Open source music, at its best, should be largely midi-based. Midi is a replicatible, portable format that describes music in great detail. It is the current programming language of music. A user can compile his open source music into MP3 format (or other formats, maybe even more open), but he releases his source code to the music. i.e. MIDI, soundfont instrument, help docs describing how to set up the instruments, the notation software used, and any other helpful pointers for other people wishing to contribute to the music.
The only sound that is hard to reproduce is singing. All instruments can be strategically thought out and used via the midi protocol. Guitars will also be tougher to replicate, but midi is advancing in those areas. Acoustic drums are also harder to replicate. For this, musicians can release the notation for acoustic instruments and all midi files for electronic instruments.
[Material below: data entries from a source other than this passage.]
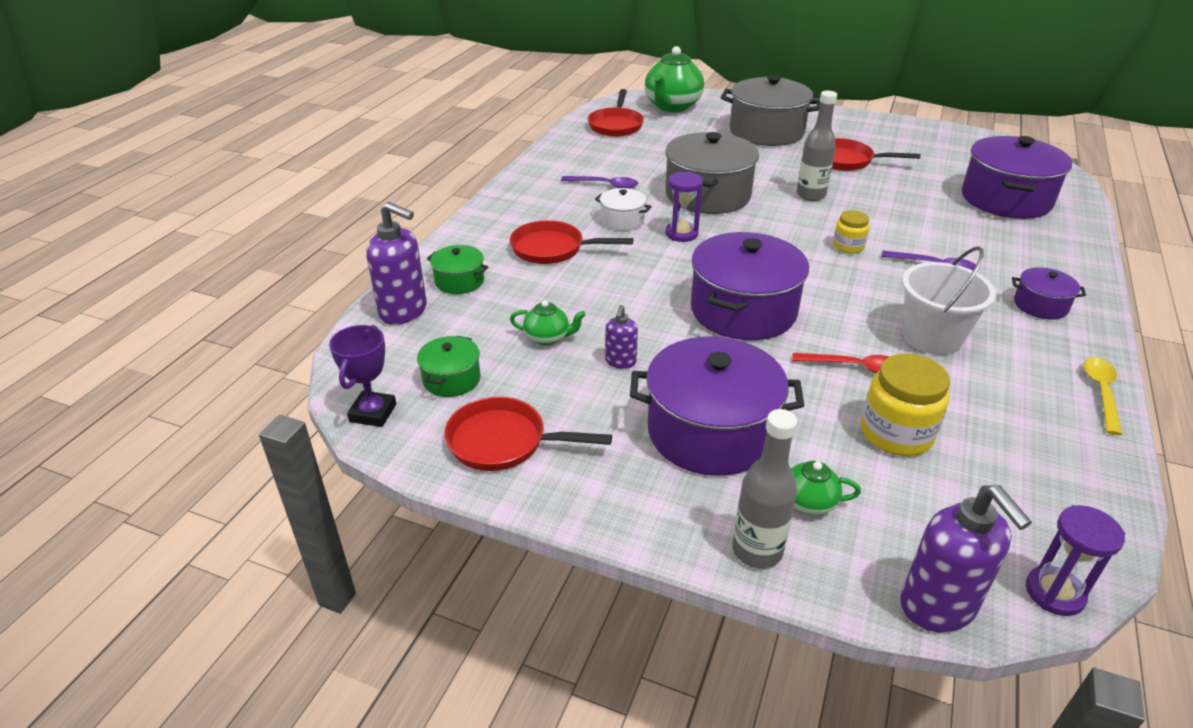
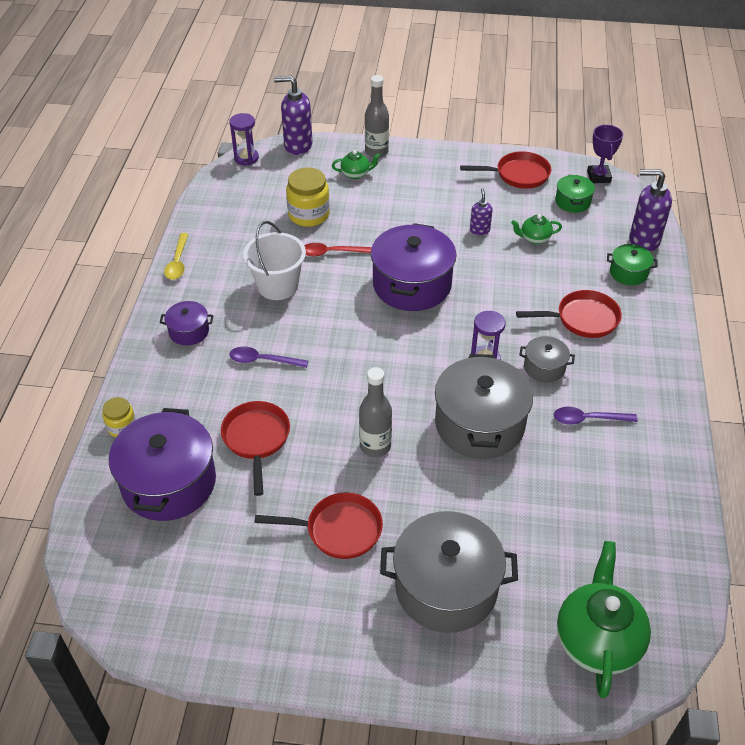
camera: 165 degrees right, 10 degrees up
(616, 125) = (645, 559): red pan -> red pan (256, 439)
(622, 220) = (544, 367): white pot -> grey pot
(710, 432) = (411, 198): purple pot -> none
(848, 246) = (336, 371): yellow jar -> yellow jar (122, 427)
(938, 607) = (297, 145): purple soap dispenser -> purple soap dispenser turned 45 degrees counterclockwise

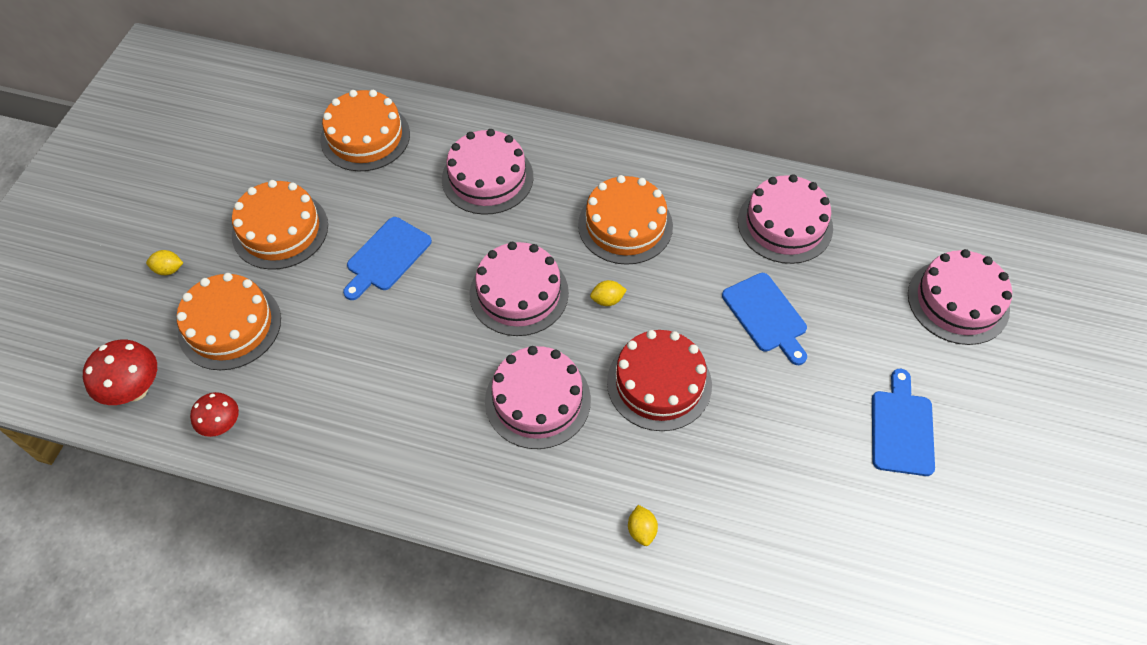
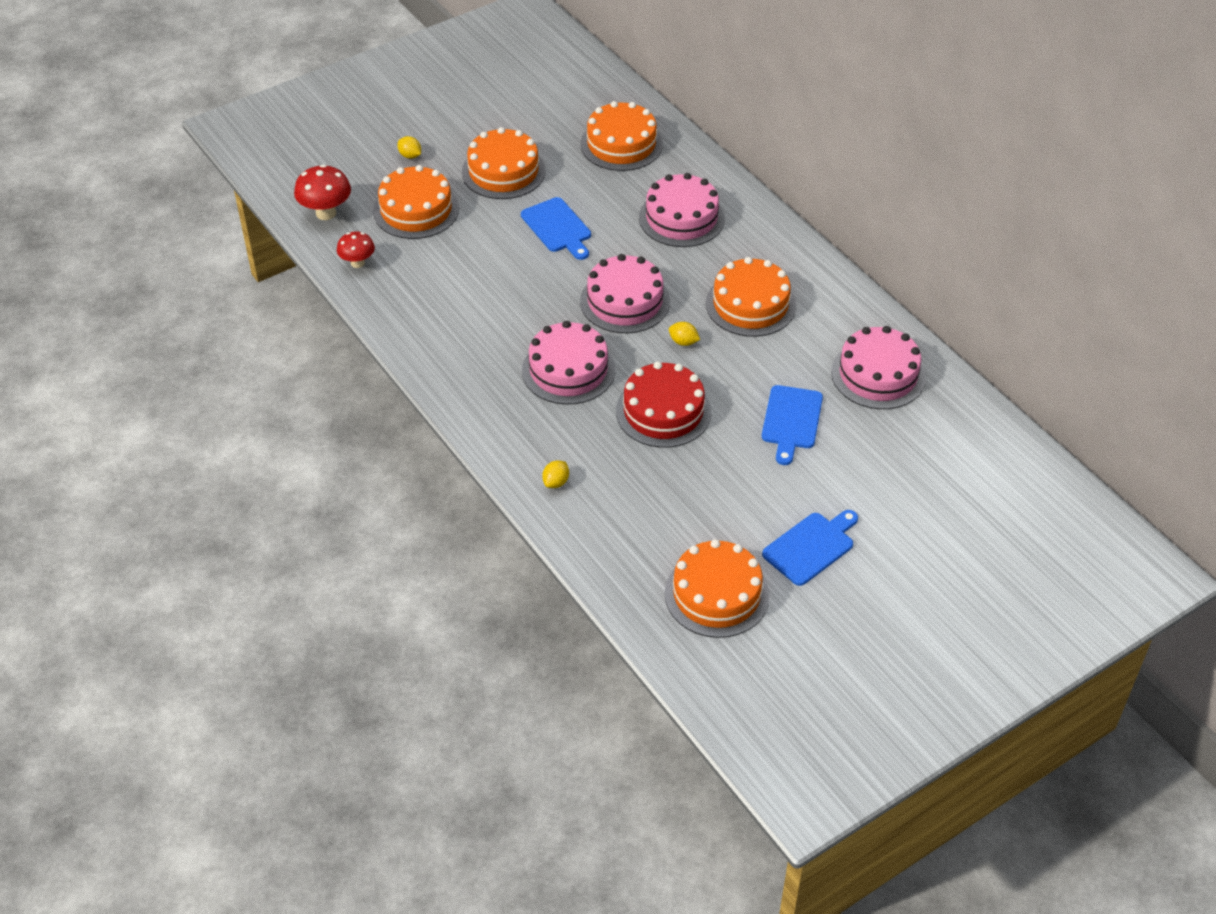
camera: 40 degrees right, 10 degrees down
(386, 257) = (557, 227): blue cutting board -> blue cutting board turned 105 degrees counterclockwise
(882, 538) = (716, 594): none -> orange cake
(958, 301) = (959, 504): pink cake -> none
A lot of music today is a mixture between some acoustic and some electronic.
Acoustic drums can have peizo's on them to help detect which notes/drums are being played (at least to ease notation efforts).
Acoustic pianos sound pretty excellent as a sound font, so acoustic piano players may want to consider electronic pianos hooked up to soundfonts. But if an acoustic piano is necessary, there are devices which attach to an acoustic piano that record the notation/convert into midi for you.
The precision and quality of midi is vastly unknown among musicians. Some musicians just do not have midi education, others just do not realize the power of midi, and others pass it of as an electronic or geek thing. But the reality is, midi is almost devastatingly perfect when it comes to recording your notes played on a piano, for example. No pen and paper is required to record all your piano on the fly, and corrections are as simple as looking at your music on a spreadsheet like piano roll. Error corrections can be made to midi files immediately, versus old school methods of recording music such as live takes and other mixing hassles.
Other advantages of midi are the piano roll scrolling on a computer screen for you, which offers a more visual layout of the music, compared to a book of pages that you have to flip. For musicians who don't prefer to read music, the piano roll is even more enlightening because it makes more visual sense than cryptic notes on paper.
Although the GNU and other groups have hinted that music isn't like software since it's a personal art or personal creation, I feel software is also a personal creation too. Music can be highly technical just as software. There is no reason music cannot be open source. The only reason there is not a lot of open source music, is that you can't get paid for it directly. Just as in free and open software. --L505
Open source music may wish to create a newer format than soundfont and offer hardware who can run the music fonts without propietary patent issues. After all, soundfonts are just wav files essentially. So an open format with less restriction than soundfont is not hard to create. The hardware must be able run it though.